Depending on the complexity of the criminal offense, several principles of criminal jurisdiction may apply, leading to potential double liability which is prohibited. This poses a risk in a dual and contradictory approach of the jurisdiction, resulting in consequences of a violation of international human rights law by subjecting an individual to punishment for the same crime twice. Regardless of the minimization of risks and solving of the jurisdictional appreciation problem, the research proposes the solution results and the discussion respectively to the four approaches relevant to the commercial space flight applicability.

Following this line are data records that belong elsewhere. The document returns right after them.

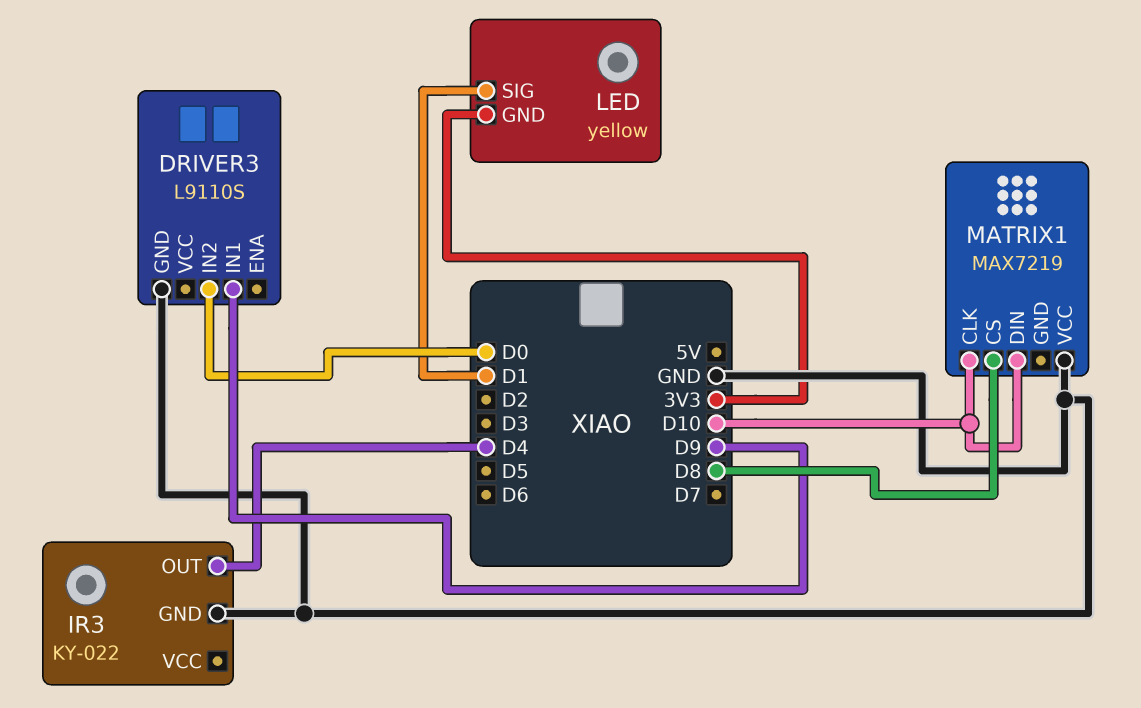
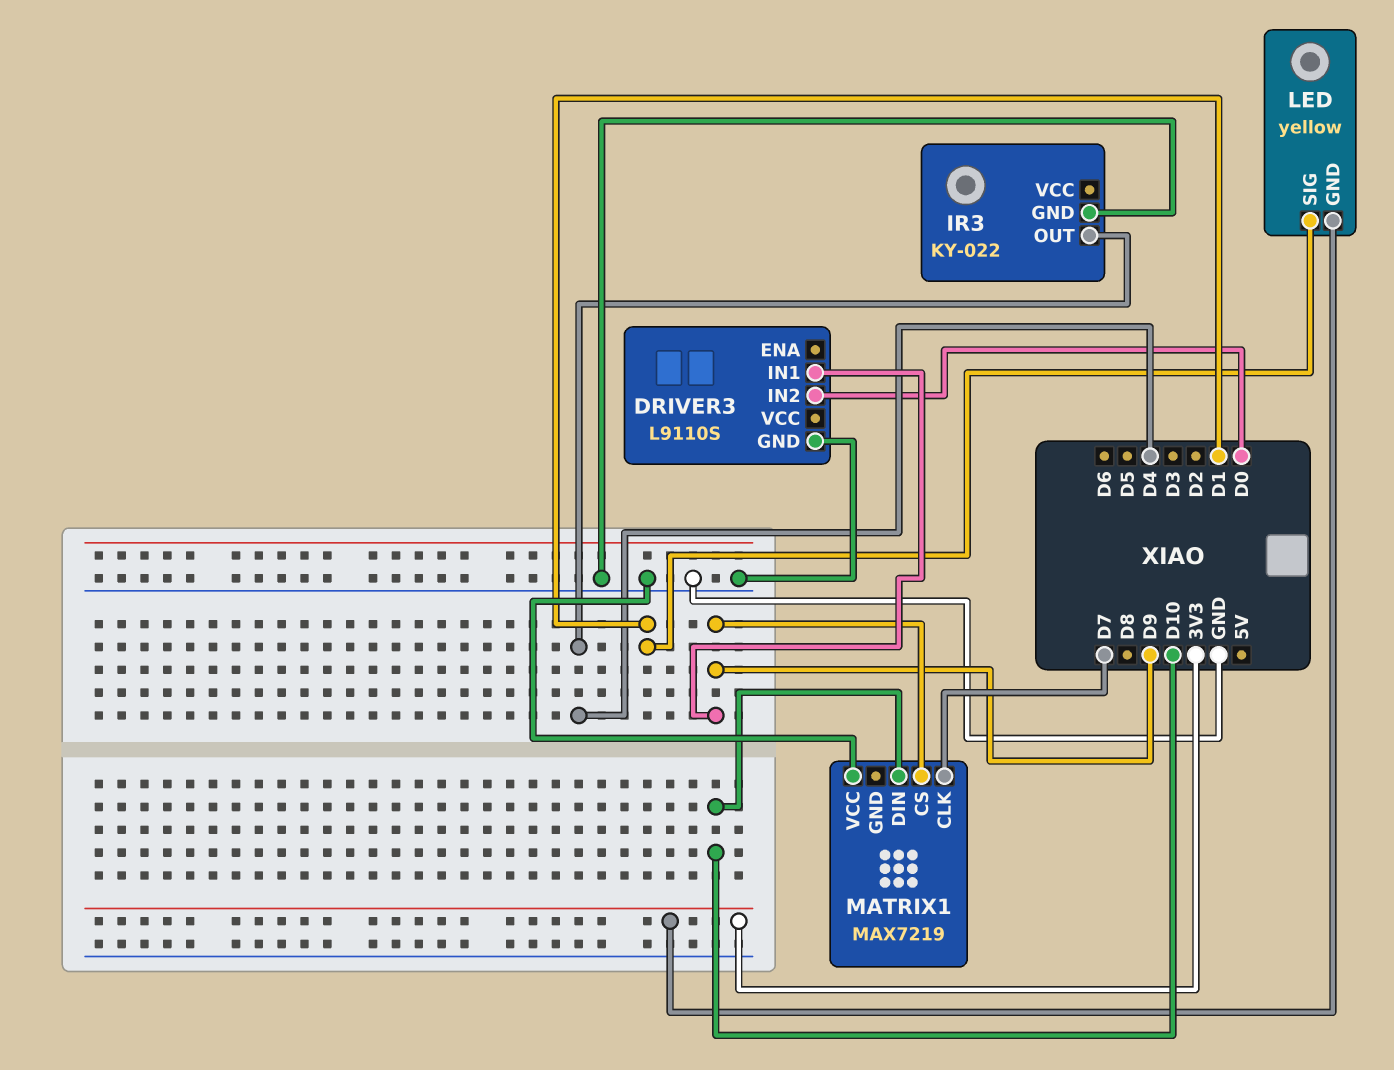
MATRIX1 pin CLK: D10 -> D7
MATRIX1 pin CS: D8 -> D9

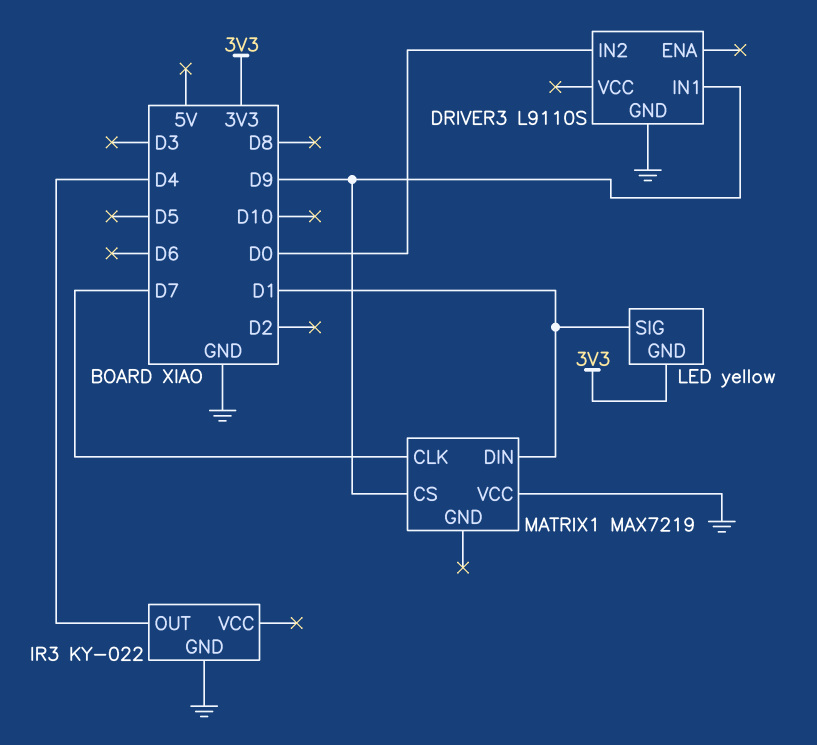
MATRIX1 pin DIN: D10 -> D1

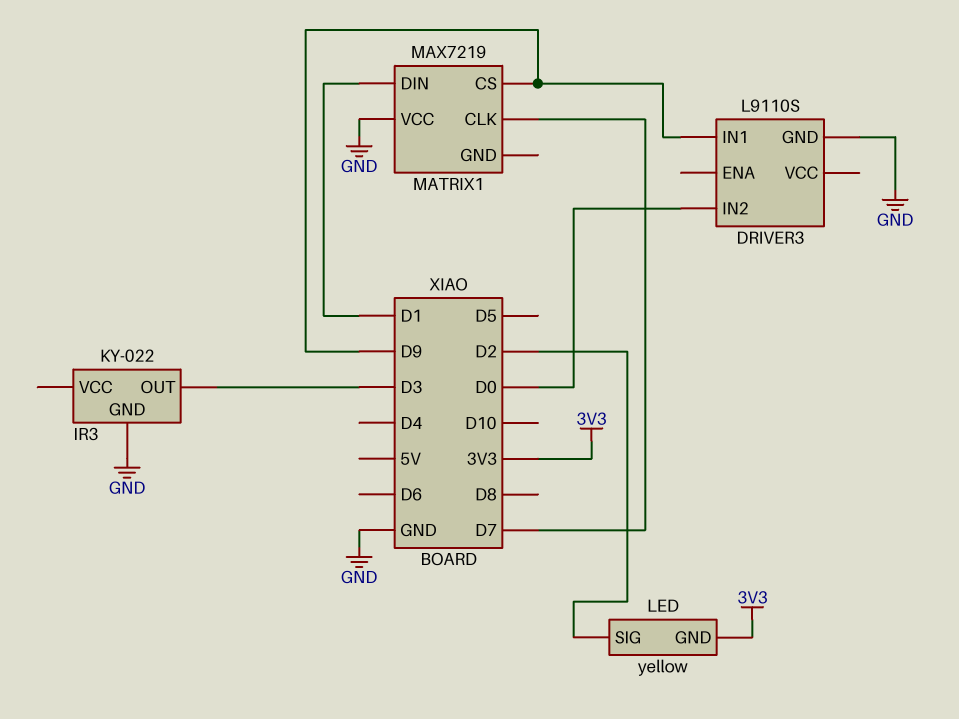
IR3 pin OUT: D4 -> D3
LED pin SIG: D1 -> D2

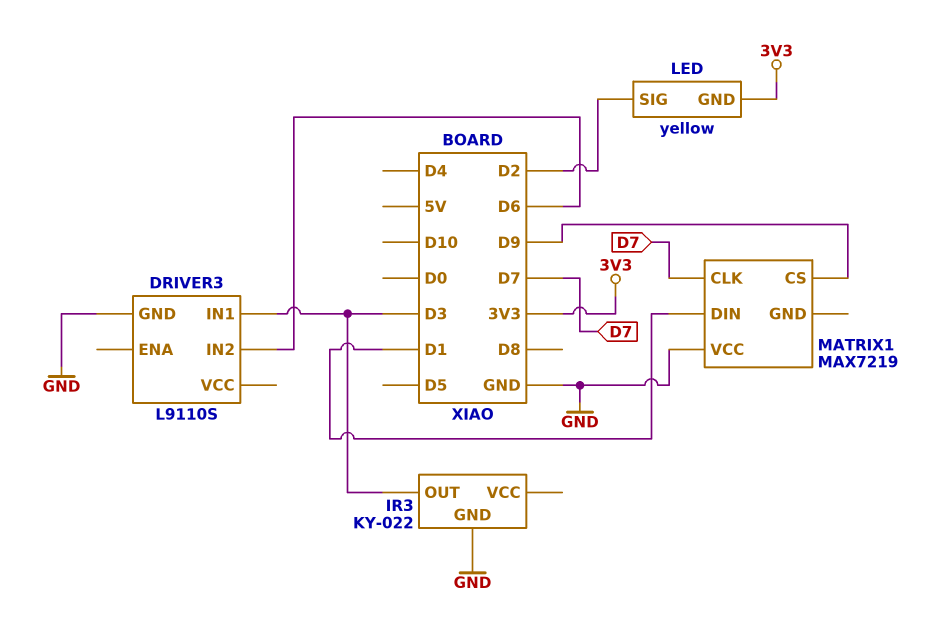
DRIVER3 pin IN1: D9 -> D3
DRIVER3 pin IN2: D0 -> D6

a. Approach No.1 Space crime scene in the International Space Station
The authors argue that specific regulations, such as the International Space Station Intergovernmental Agreement (IGA) must be at hand. Notably, IGA Article 5 para 1 stipulates that “[e]ach Partner shall register as space objects the flight element[s]”, and as stated in para 2 “[e]ach Partner shall retain jurisdiction and control over the elements it registers in accordance with paragraph 1 above and over personnel in or on the Space Station who are its national[s]”. Accordingly, this agreement outlines the legal framework governing activities on the station and stands for the application of domestic laws up to the nationality of the person concerned. However, in the authors' presumption of the presented article, in the case of space tourists' conceivable crimes, Article 2 of the Outer Space Treaty prohibits states from exerting their power during space activities. Jurisdiction can only be claimed over personnel in exceptional cases where the crime was committed specifically on a launched space entity. It is binding for the jurisdiction determination to recognize the module on the ISS where the crime occurred and under whose jurisdiction it is registered. This obliges establishing the applicable jurisdiction of the country to which the registered jurisdiction belongs.
This article delves into the regulation of the jurisdiction in space crime scenes, taking the example of the access to the bank information on Earth from the International Space Station. Just because it is in space does not mean it is not subject to law (Baker, 2019).
Thus, the emphasis is on the limited application of the criminal jurisdiction at the ISS, as exemplified by the only known 2019 case involving NASA astronaut Anne McClain (Ryan, 2019) about the investigation of identity theft coming from accessing private financial records of her estranged spouse during Anne's time aboard the ISS. The accusations against McClain were investigated by Michael Mataya, an investigator specializing in criminal cases in NASA's Office of Inspector General, and another official (Baker, 2019). At the same time, an astronaut denied any wrongdoing. From the authors' standpoint, applying this situation to the space tourist - a private individual signifies not a government employee - McClain's actions would likely be subject to the laws of citizenship, any international laws to regulate the activity with criminal elements would be in question. If McClain had been found guilty, the US government would be responsible for any criminal proceedings, as outlined in the Space Station Agreement. Accordingly, the trial venue rightfully shifts to the domestic jurisdiction of the US courts under the citizenship principle of the US astronaut and the principle of territoriality due to the US quarters of ISS being deemed US territory because the astronaut was stationed there (Sachdeva, 2021, p. 229).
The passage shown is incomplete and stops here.